It wasn’t just President…

Donald Trump on Wednesday finally caved to pressure—from both sides of the aisle—and did what just days earlier he claimed he couldn’t do: he signed an executive order that he said would end the separate detention of family members who together crossed the border illegally. Images of children being held in cage-like facilities—even minus those pictures that had actually been taken during the Barack Obama administration—had led the news cycle for a week. A dozen Republican senators urged the administration to halt the policy while lawmakers scrambled to develop a legislative fix.

It wasn’t just President Trump’s own party calling on him to show compassion; his family members did, too. First Lady Melania Trump issued a rare statement on a political issue on June 17. “Mrs. Trump hates to see children separated from their families and hopes both sides of the aisle can finally come together to achieve successful immigration reform,” read the letter from her spokeswoman, carefully crafted to conceal any candid criticism of her husband. “She believes we need to be a country that follows all laws, but also a country that governs with heart.”

Trump’s daughter Ivanka urged him more directly to act—according to Trump himself. “She offered the president her support and she said she would talk to any member of Congress to help find a legislative solution to the issue,” a White House spokesman told CNN. President Trump told the Republican lawmakers he met with on Tuesday night that Ivanka wanted him to end the separations: The New York Times’ Maggie Haberman reported in a tweet that Trump told Hill Republicans “that she came to him and said ‘Daddy, what are we doing about this?’”

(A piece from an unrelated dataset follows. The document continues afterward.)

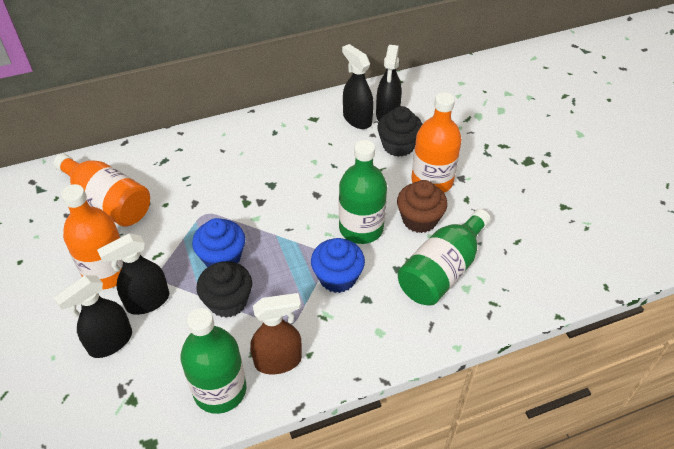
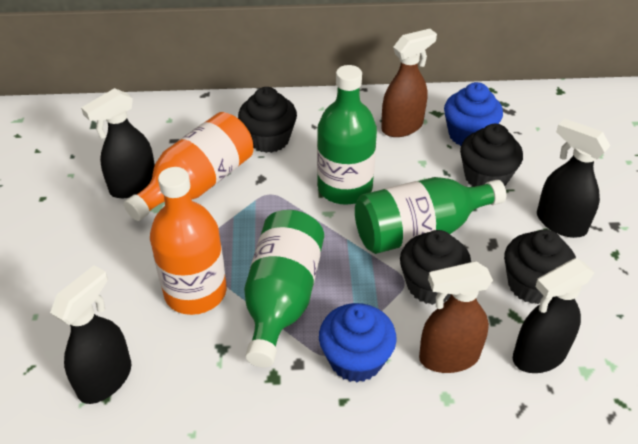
black cupcake: 2 -> 4
brown cupcake: 1 -> 0
brown spray bottle: 1 -> 2
orange bottle: 3 -> 2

It looked as though Trump was using the women in his life to show he has heart, something he’s done before. During the presidential campaign, Ivanka spoke of her father to a reporter: “People talk about gender equality. He has lived it, he has employed women at the highest levels of the Trump Organization for decades, so I think it’s a great testament to how capable he thinks women are and has shown that his whole life.” When House minority leader Nancy Pelosi called Trump after he was elected president, he offered Ivanka the receiver to discuss her ideas on family-leave policies; she took him up on the offer.

But remarks President Trump made at the ceremony at which he signed the new executive order have me wondering if something else might also be behind at least the most recent political use of the Trump women. “It’s about keeping families together,” Trump said of the statement he was signing. “My wife feels strongly about it. I feel strongly about it. Anybody with a heart would feel this way.”

Is it possible that Trump, in part, is using his wife and daughter to escape any criticism of his move that might come from his anti-immigration base? You can imagine Trump saying with a wink, “You know, I had to do this, things at home were getting pretty uncomfortable!”

Ivanka Trump had declined to speak publicly about the matter while it was unresolved but sent a tweet thanking her daddy after he made what she saw as the right decision: “Thank you @POTUS for taking critical action ending family separation at our border. Congress must now act + find a lasting solution that is consistent with our shared values;the same values that so many come here seeking as they endeavor to create a better life for their families.”